I finally got to Gordo, Gordo Alabama that is, where Amos Paul Kennedy Jr. (APKJ), and his Kennedy Prints Studio is located. I have known APKJ since he studied at UW-Madison for his MFA in the mid nineties. I have a snake shaped necklace that I 'liberated' from my husband that he made, a hand-made book with printed proverbs about women and strength, that I wear to this day. APKJ was born and grew up in Louisiana but now lives in Gordo AL. For a hilarious look at a sliver of APKJ's life, I highly recommend the documentary 'Proceed and Be Bold'. I journeyed to Gordo AL when I was already on a tour in the South to attend the Southern Foodways Symposium 2010, and colleagues in Memphis, TN, Hillsborough, and Chapel Hill, NC.
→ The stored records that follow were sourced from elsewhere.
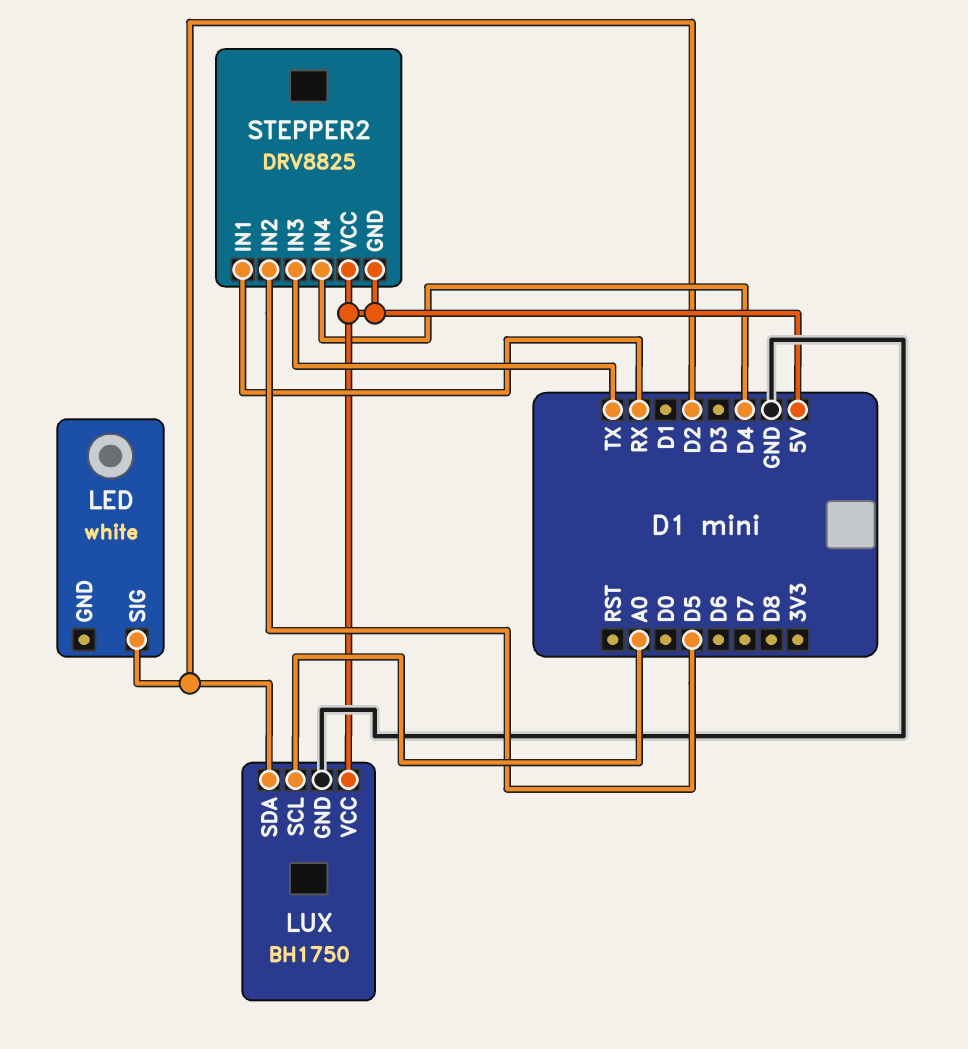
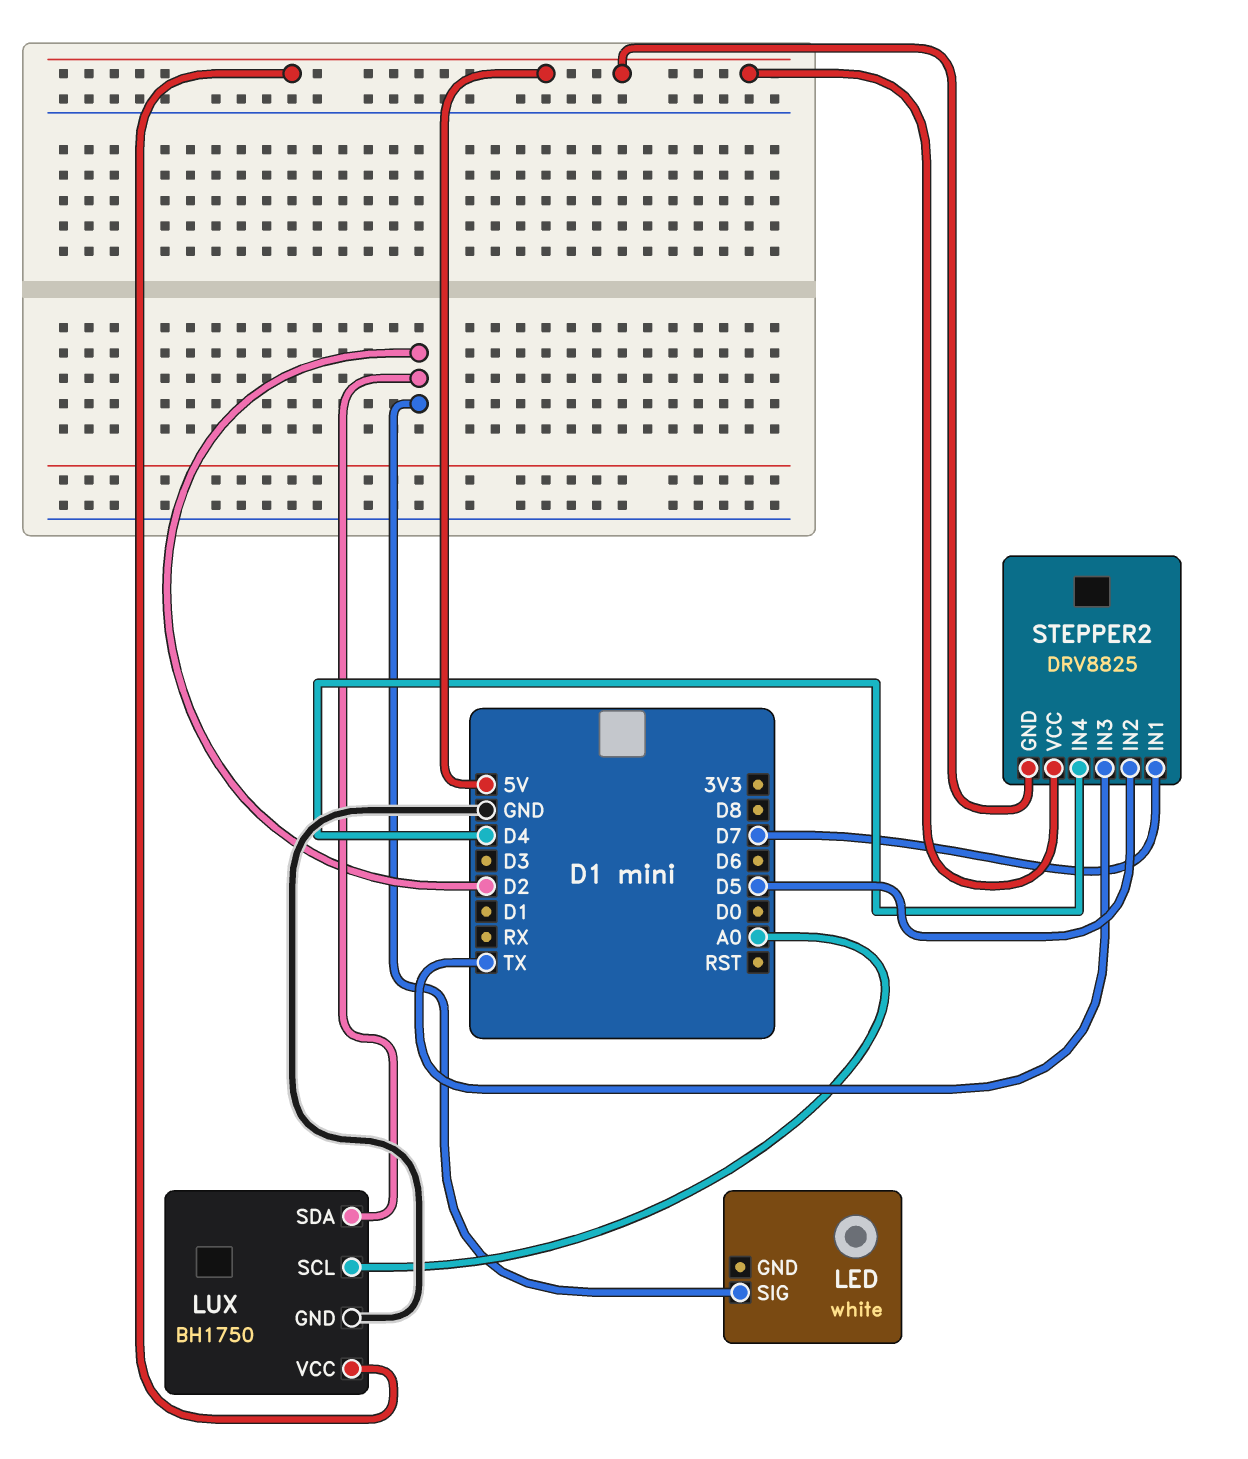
STEPPER2 pin IN1: RX -> D7

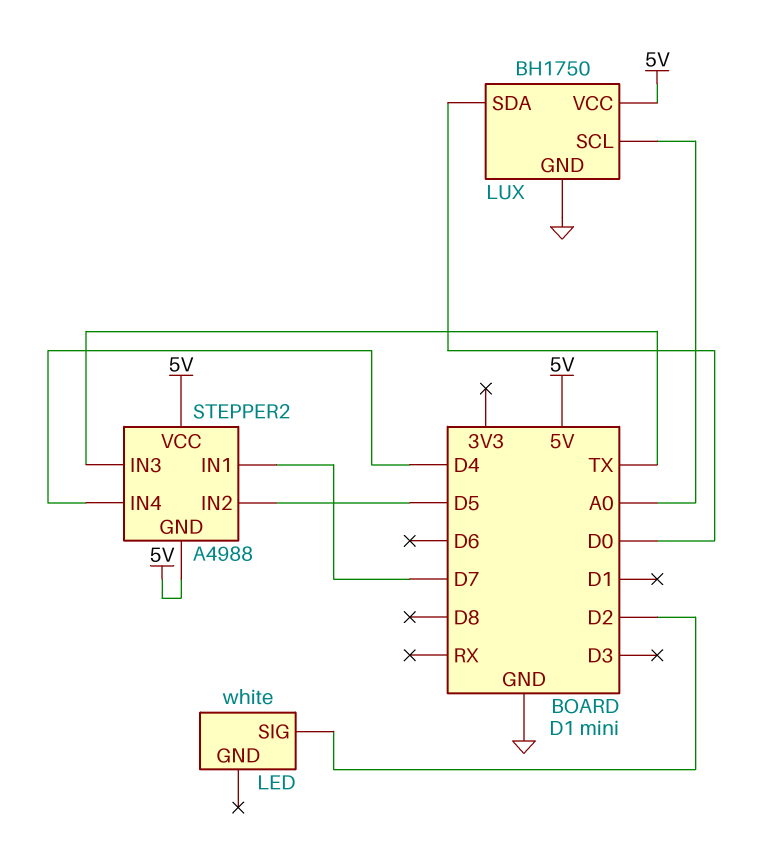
LUX pin SDA: D2 -> D0
STEPPER2: DRV8825 -> A4988

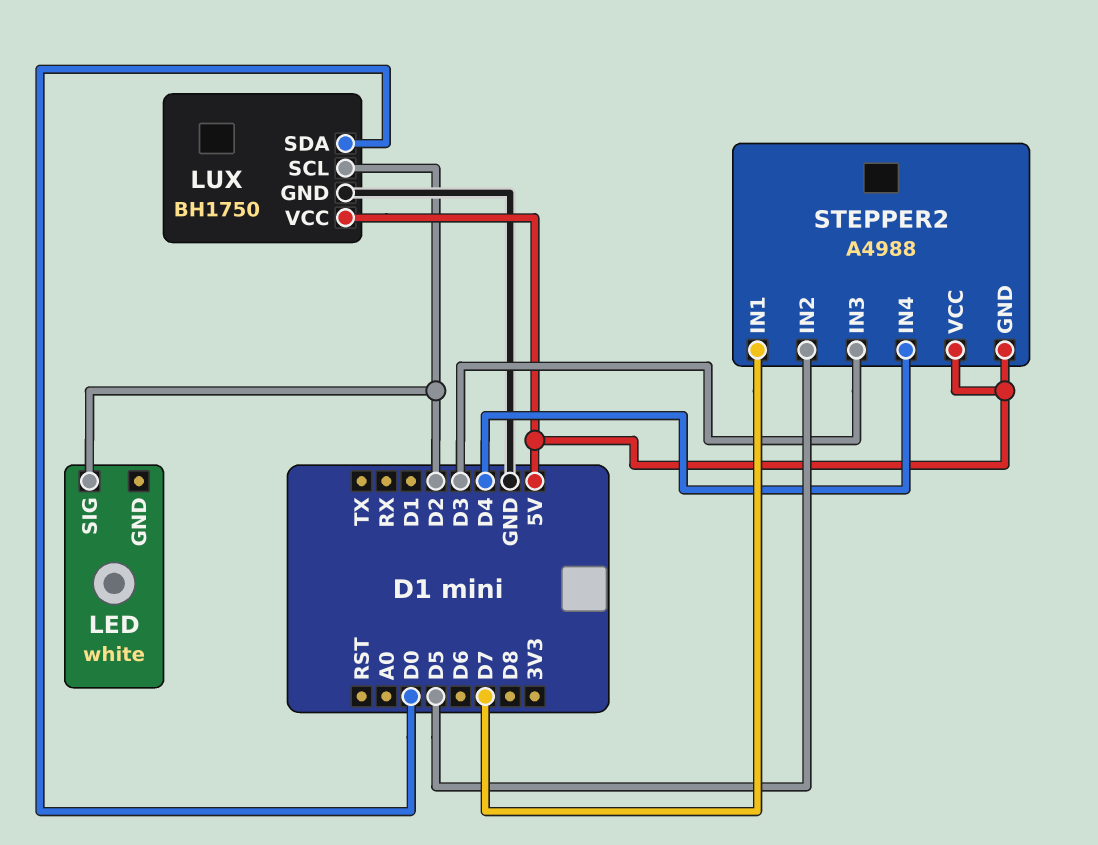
LUX pin SCL: A0 -> D2
STEPPER2 pin IN3: TX -> D3

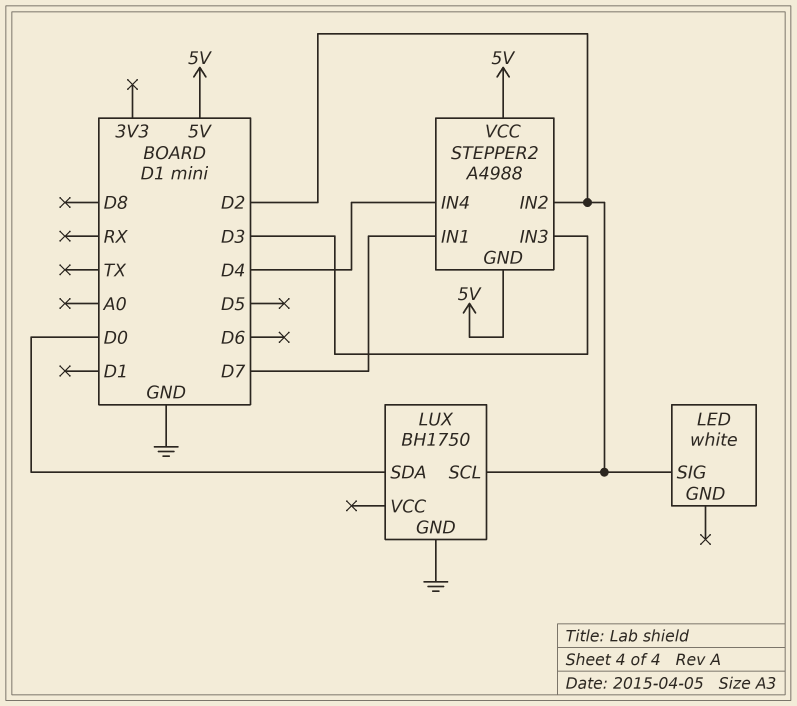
LUX pin VCC: 5V -> none
STEPPER2 pin IN2: D5 -> D2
     APKJ kindly agreed to allow TCF to use his studio to create Poster Editions as a premium for fund-raising. I arrived on a Tuesday afternoon at 3pm and was on the Vandercook Printing Press by 4pm. By 7pm, I had created about 200 posters with the  first backgrounds, and then was served Amos' homemade chili-garlic-tomato sauce laden over pasta for dinner. From early morning to late night, and in between over 2500 turns of the Vandercook crank, Amos made coffee from one of his 53 Italian-designed espresso makers (that is how many I counted on the wall!) each morning. Daily, we savored home baked croissants and breads with his cultured yogurt and preserved pear jams. One day he made another batch of croissants, some pecan-loaded cinnamon sticky buns, and special chocolate chip cookies with a touch of my Memphis salted pecans mixed in. At one point melted butter spilled into the oven, and smoked the apartment and the entire print shop with the acrid sharp burnt butter fumes that mingled with the chemical printer's ink...

We seamlessly cooked or printed. There was not a difference between the two endeavors. I traveled from the Vandercook to the kitchen, and cooked lunches and dinners of fresh vegetables in a coconut red Thai sauce one evening, and a vegetarian tagine with simple ras al-hanout on another. All the butter drenched carbohydrates served me well as I cranked out over 600 posters! Five different poster editions. Here is a glimpse at the first two editions.Each edition has 90 versions.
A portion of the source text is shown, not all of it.